The last part of the book looks at how exemplifying Christ looks in all of this. While we don’t have access to all the specific thoughts of God, we have his Word, his commands., his life. The way Jesus lived gives us all the insights we need on how to renew our minds.

The character and attitude of Christ is marked by humility.

“Developing a deep-seated attitude of humility is the most important issue in the renewal of our mind. It’s the reason why there are so many verses in the Bible that talk about dying to self, serving others, and esteeming others more highly than yourself.” 

If we were to go back through the entire book and all the lies and truths he shares and see how humility fits into resisting the lies and pursuing the truth we will see that humility is essential.

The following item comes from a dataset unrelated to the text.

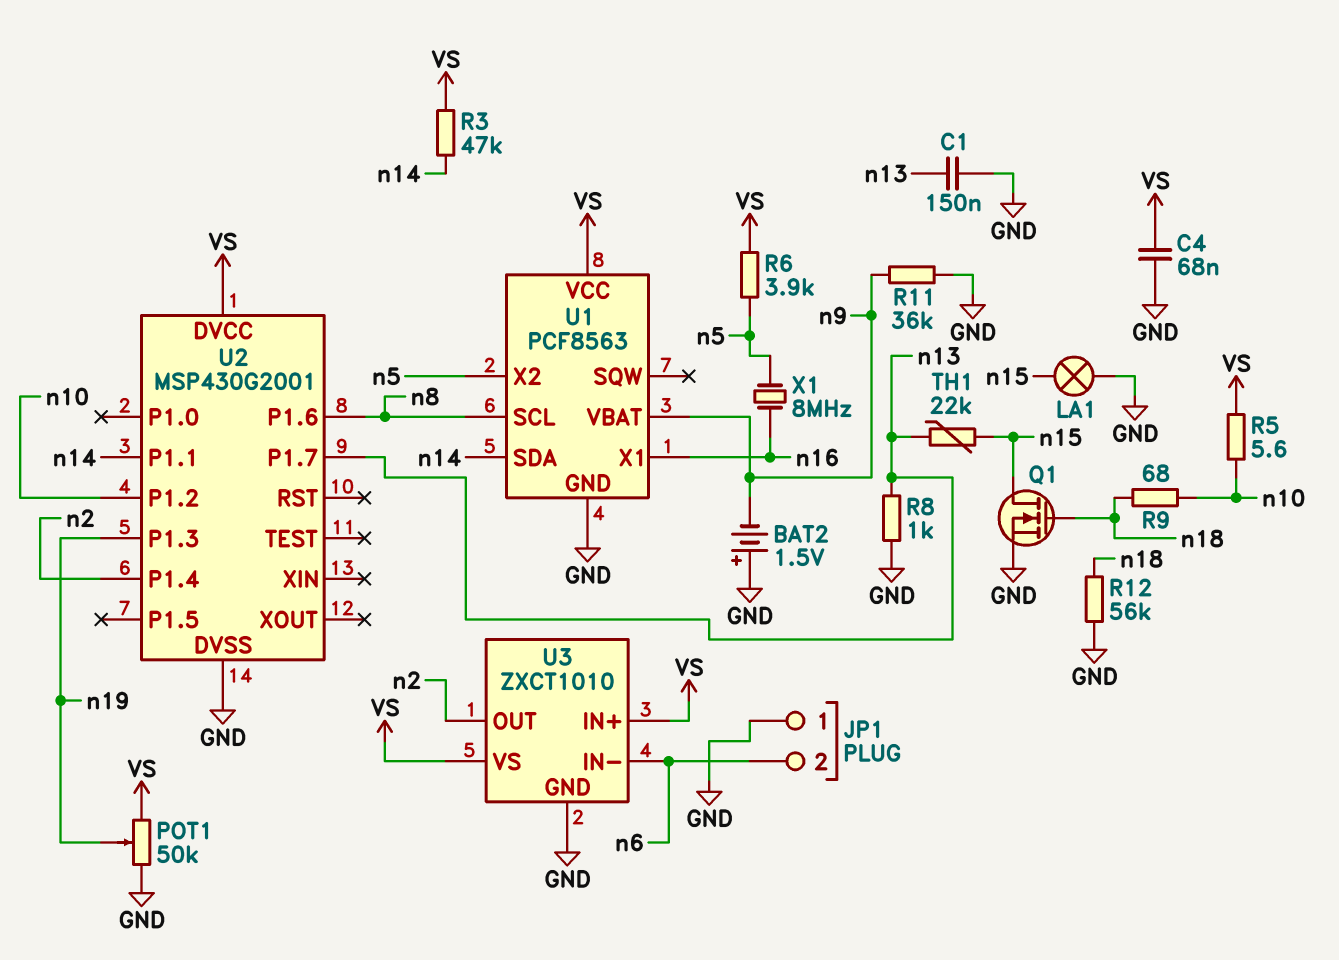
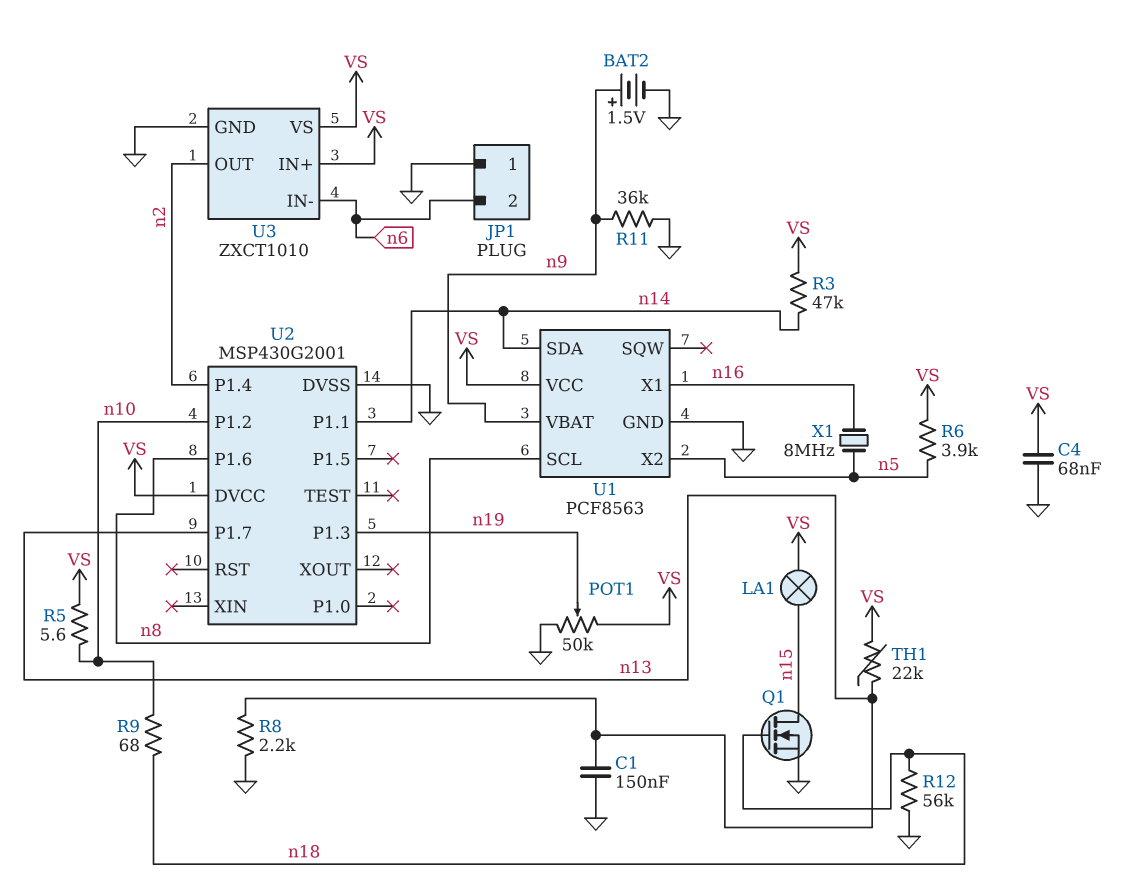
BAT2: 1.5V (plus GND, minus n9) -> 1.5V (plus n9, minus GND)
LA1: lamp (GND, n15) -> lamp (VS, n15)
R8: 1k (GND, n13) -> 2.2k (GND, n13)
TH1: 22k (n13, n15) -> 22k (VS, n13)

If we get nothing else from this book but an urgent exhortation to pursue humility, we will be on the right track.

“The acquisition of knowledge about an issue is a nice start, but it doesn’t set people free. To really know and deeply believe something, we have to contemplatively think about and act on it until it becomes so deeply embedded in the way we look at reality that we live life the way Christ did— lovingly, kindly, genuinely, compassionately, hospitably, courageously, selflessly, and passionately.”  

Recommendation

I would definitely recommend this book. It’s a bit long and if you do it in a group a few chapters a week or so, you’ll have to intentionally stay connected to it because it’s easy to forget where you are if you go too long in between chapters.

The benefit of reading it in a group is hearing other’s thoughts and how you’re not the only one believing these lies and struggling with these truths. It may provide a good basis for accountability within a group and how to encourage one another in the struggles. It will require honesty and transparency, but in light of the gospel, there is forgiveness and Christ’s power to pursue truth and to change what feels impossible to change.

I found the writing style to be easy to follow and conversational at times. The author is honest about his own downfalls which helps it feel less like a lecture and more like encouragement.

“The most important way God works for the god of  those who love Him is to help us change how we view reality so we can handle difficult circumstances in a more Christlike manner.”